Stocks finished lower Friday, extending the prior session's sharp losses and closing out a wild week modestly lower.
The Dow Jones Industrial Average ended down 98 points, or 0.30%, to 32,899, while S&P 500 lost 0.57% and the tech-heavy Nasdaq fell 1.40%.
"U.S. stocks appear to be on a permanent rollercoaster ride as investors debate continued signs of a strong economy alongside rising rates," said Edward Moya, senior market analyst for the Americas with Oanda, "which remains a drag on higher valuation companies."
For Wall Street to remain fully confident in piling back into stocks, Moya said, "inflation needs to be showing signs it is easing and that is not happening yet."
The previous two sessions on Wall Street have seen the biggest swings for U.S. stocks in more than two years. The S&P 500 rose the most since April 2020 on Wednesday following a dovish take on the Federal Reserve's 50-basis point rate hike. However stocks fell the following day, Thursday, with the Dow plunging more than 1,000 points for its biggest single-day decline since October of 2020.
The Fed Governors will need to lean against the serious concern investors are also proving to have for the credibility of Fed Chairman Jerome Powell, who triggered Wednesday's rally in part by stressing that the central bank is not "actively considering" a 75 basis point rate hike in June.
The CME Group's FedWatch tool, however, suggests rate traders are placing a 91.5% probability on just such a move in six weeks' time.
That's pushed the U.S. dollar index, which tracks the greenback against a basket of six major currencies -- including the yen, the euro, and the pound -- to a fresh 20-year high of 100.04 in overnight trading, while benchmark 10-year Treasury note yields are hovering at the highest levels in three-and-a-half years and were last seen trading at a fresh 2022 high of 3.134%.

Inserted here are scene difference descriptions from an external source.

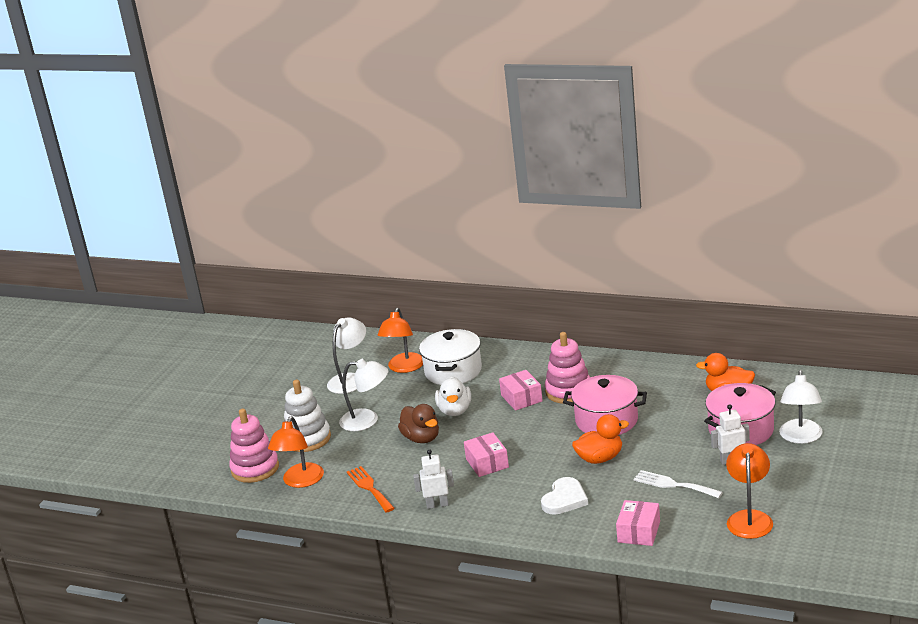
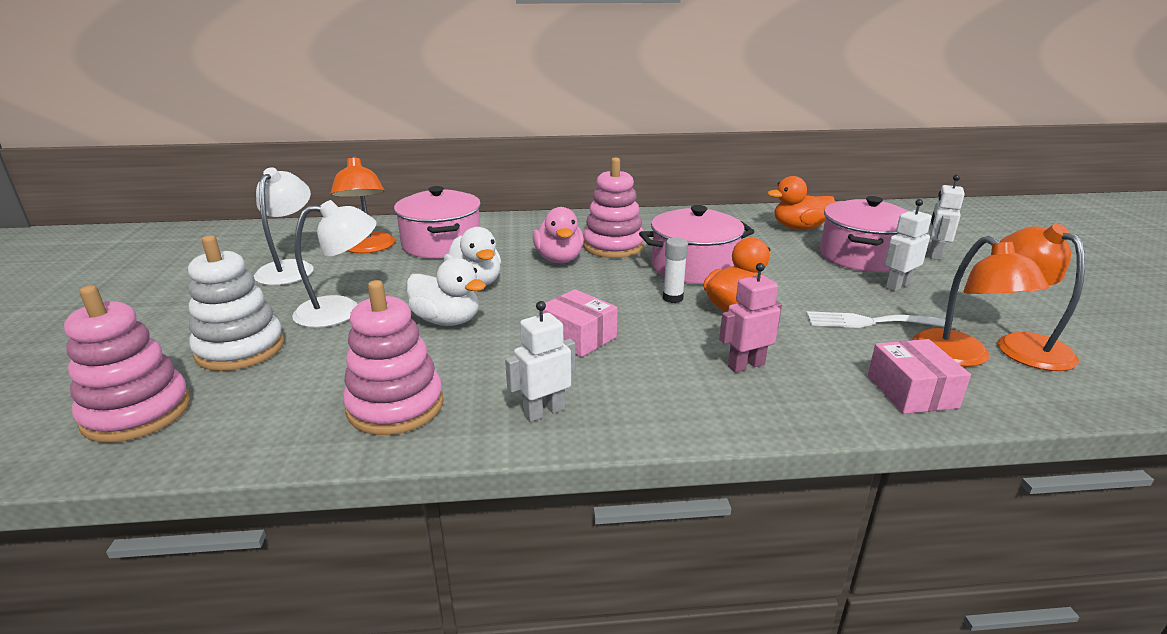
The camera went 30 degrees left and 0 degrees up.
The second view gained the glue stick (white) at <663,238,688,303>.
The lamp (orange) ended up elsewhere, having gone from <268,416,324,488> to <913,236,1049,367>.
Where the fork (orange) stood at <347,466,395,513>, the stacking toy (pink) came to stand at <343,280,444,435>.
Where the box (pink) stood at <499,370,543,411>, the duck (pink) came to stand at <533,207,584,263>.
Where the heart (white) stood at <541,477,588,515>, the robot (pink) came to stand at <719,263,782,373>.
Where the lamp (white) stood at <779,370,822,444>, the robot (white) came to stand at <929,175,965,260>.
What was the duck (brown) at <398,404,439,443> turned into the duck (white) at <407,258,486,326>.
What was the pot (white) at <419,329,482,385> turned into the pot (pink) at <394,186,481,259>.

Oil was also back on the march after hitting a five-week high Thursday following OPEC's decision to maintain its path for only modest output increases over the coming months as cartel members fret over slumping demand in China linked to its ongoing Covid crisis.
WTI futures for June delivery were marked $2.32 higher at $110.60 per barrel while Brent contracts for July added $2.23 to trade at $113.10 per barrel.
Last night's sell-off on Wall Street, which extended the S&P 500's year-to-date decline to around 13%, bled quickly into the Asia session, with the region-wide MSCI ex-Japan index falling 2.77%. European stocks fared only marginally better, with the Stoxx 600 slumping 1.5% by the close of trading in Frankfurt and Britain's FTSE 100 falling 1.2% in London.
The Bureau for Labor Statistics said 428,000 new jobs were created in April, with headline unemployment rate holding at post-pandemic low of 3.6%. The BLS noted that wages rose 0.3% on the month, and up 5.5% on the year to $31.75 per hour, a figure that will possibly ease concerns over the pace of wage inflation.
Boeing (BA) shares fell 1% after the world's biggest planemaker said it will relocate its corporate headquarters to the suburbs of Washington, D.C.
Zillow (ZG) shares slumped 4.3% after the online real estate platform forecast softer-than-expected near-term revenues amid a surge in residential mortgage rates that could trigger a broader slowdown in the housing market.
DoorDash (DASH) shares, meanwhile, fell 1.4% despite the food delivery specialists posting stronger-than-expected first quarter sales and issued a robust near-term outlook for customer orders and overall activity.